Beşiktaş Dergisi’nin Aralık ayı sayısına konuşan Gordon Schildenfeld, Beşiktaş’a transfer olma süreciyle ilgili şunları söyledi: “Dinamo Zagreb’de üç defa şampiyon olduk ve üç defa Federasyon Kupası’nı aldık. Beşiktaş scout ekibi gelip bizi izledi ve beni sordular. Fakat Dinamo beni bırakmak istemeyip Dino Drpic’i önerdi. Beşiktaş Drpic’e sıcak bakmadı, çünkü kendisi delidir. Bir maçta protestoya maruz kaldıktan sonra kendi taraftarına poposunu göstermişti. Beşiktaş ikinci defa Dinamo’nun kapısını çalınca, beni satmak zorunda kaldılar.”
“Beşiktaş çok ayrı bir şeydi. Beşiktaş biz Hırvatları bir şekilde çekiyor; Slaven Bilic, Vida, Mrmic, Runje… Ben Beşiktaş’ı çok sevdim, çok araştırdım. Gordon Milne’den sonra ikinci Beşiktaşlı Gordon diye hatırlanmak isterdim.”
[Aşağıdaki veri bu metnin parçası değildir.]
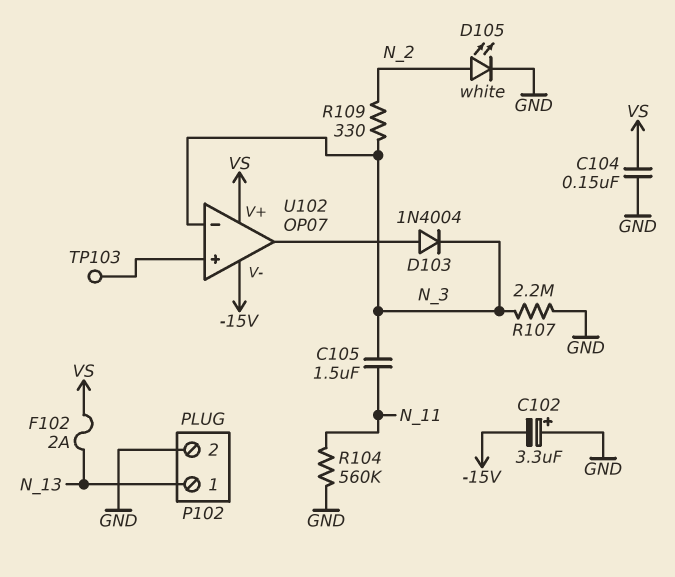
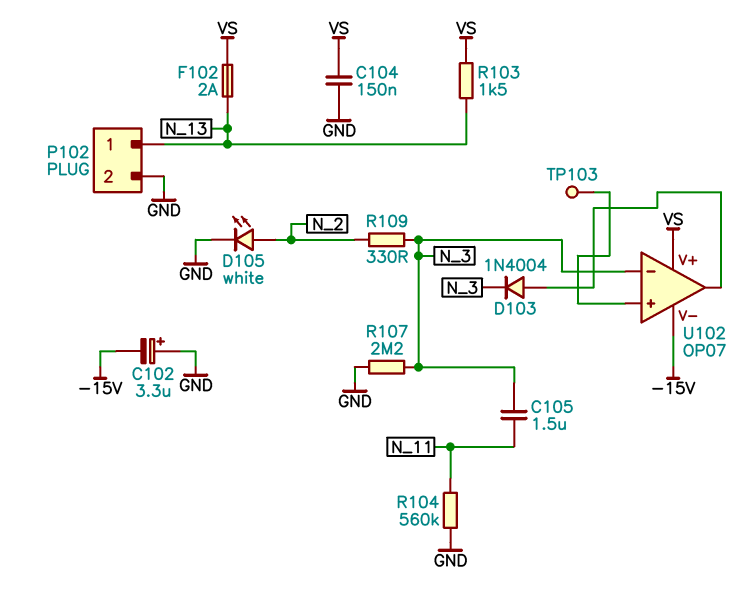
R103: none -> 1.5k (N_13, VS)

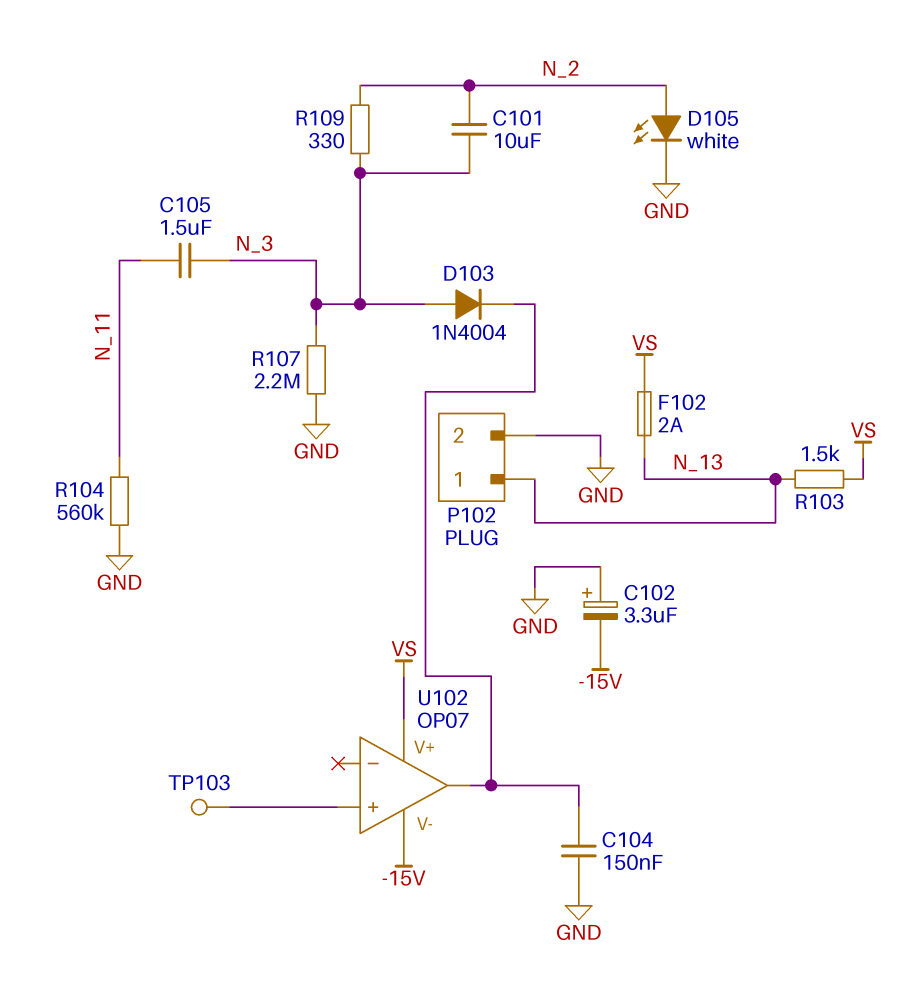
C101: none -> 10uF (N_2, N_3)
C104: 150nF (GND, VS) -> 150nF (GND, U102/out)
D103: diode 1N4004 (A U102/out, K N_3) -> diode 1N4004 (A N_3, K U102/out)
U102 pin in-: N_3 -> none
“İnönü’de ilk maçımı karlı bir günde oynamıştım. O günü çok net hatırlıyorum. Çünkü şok olmuştum. Taraftarın ateşli olduğunu ve Beşiktaş’ı bu yüzden çok seveceğimi biliyordum. Ama maç öncesi seremonide, o soğukta bir çocuğun yanımdan hızlıca koşup tribünlere üçlü çektirdiğini görünce, ‘Buranın çocuklarından bile korkulur’ dedim.”
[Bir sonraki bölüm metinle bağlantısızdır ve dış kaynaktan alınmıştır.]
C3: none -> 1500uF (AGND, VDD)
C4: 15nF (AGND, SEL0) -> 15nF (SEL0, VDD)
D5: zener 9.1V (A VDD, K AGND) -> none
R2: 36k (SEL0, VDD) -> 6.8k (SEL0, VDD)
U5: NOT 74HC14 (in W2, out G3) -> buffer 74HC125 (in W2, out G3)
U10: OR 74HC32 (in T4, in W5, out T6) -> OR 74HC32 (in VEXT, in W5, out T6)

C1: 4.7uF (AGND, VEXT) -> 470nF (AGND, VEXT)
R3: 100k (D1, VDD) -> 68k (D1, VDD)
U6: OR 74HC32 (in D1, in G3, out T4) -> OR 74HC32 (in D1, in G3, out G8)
“Herkes gibi Türkiye’nin yemeklerine düşkündüm. Karaköy’de çok sevdiğim bir seyyar satıcı vardı. Yemekleri gerçekten bir harikaydı. Cisse ve Delgado ile sıraya girmiştik, insanlar bize bakıyordu. ‘Acaba bunlar gerçekten Beşiktaş’ın futbolcuları mı’ diye düşünüyorlardı. Arada bir yeni takımlarım ile Antalya’ya kampa gittiğimizde Türkiye ile hasret gidermek için fırsatım oldu. Hatta bir keresinde, otelin aşçısı, güvenlikçisi, temizlikçisi Beşiktaşlı çıkmıştı. Beni her gördüklerinde ‘Siyah!’ diyor, fotoğraf çetiriyorlardı. Herkes beni tanıdığı ve sevdiği için takım arkadaşlarım bana “Muhtar” lakabı taktı. Beşiktaş ailesi böyle bir şey işte…”
“Eskiden canlı verildiği zaman Beşiktaş’ın maçları izliyordum. Artık Kıbrıs’ta her hafta izleme fırsatım var. Bazen sırf Beşiktaşlılar ile izlemek için KKTC’ye gidiyorum. Bunun dışında telefon uygulamalarından da takip ediyorum. Şimdilerde Beşiktaş’ın zor zamanlardan geçtiğini biliyorum. O yüzden taraftarlara bir Hırvat atasözünü atfetmek isterim; ‘Zor anlarda kahramanlar doğar’. Hepiniz bu kulüp için birer kahramansınız.”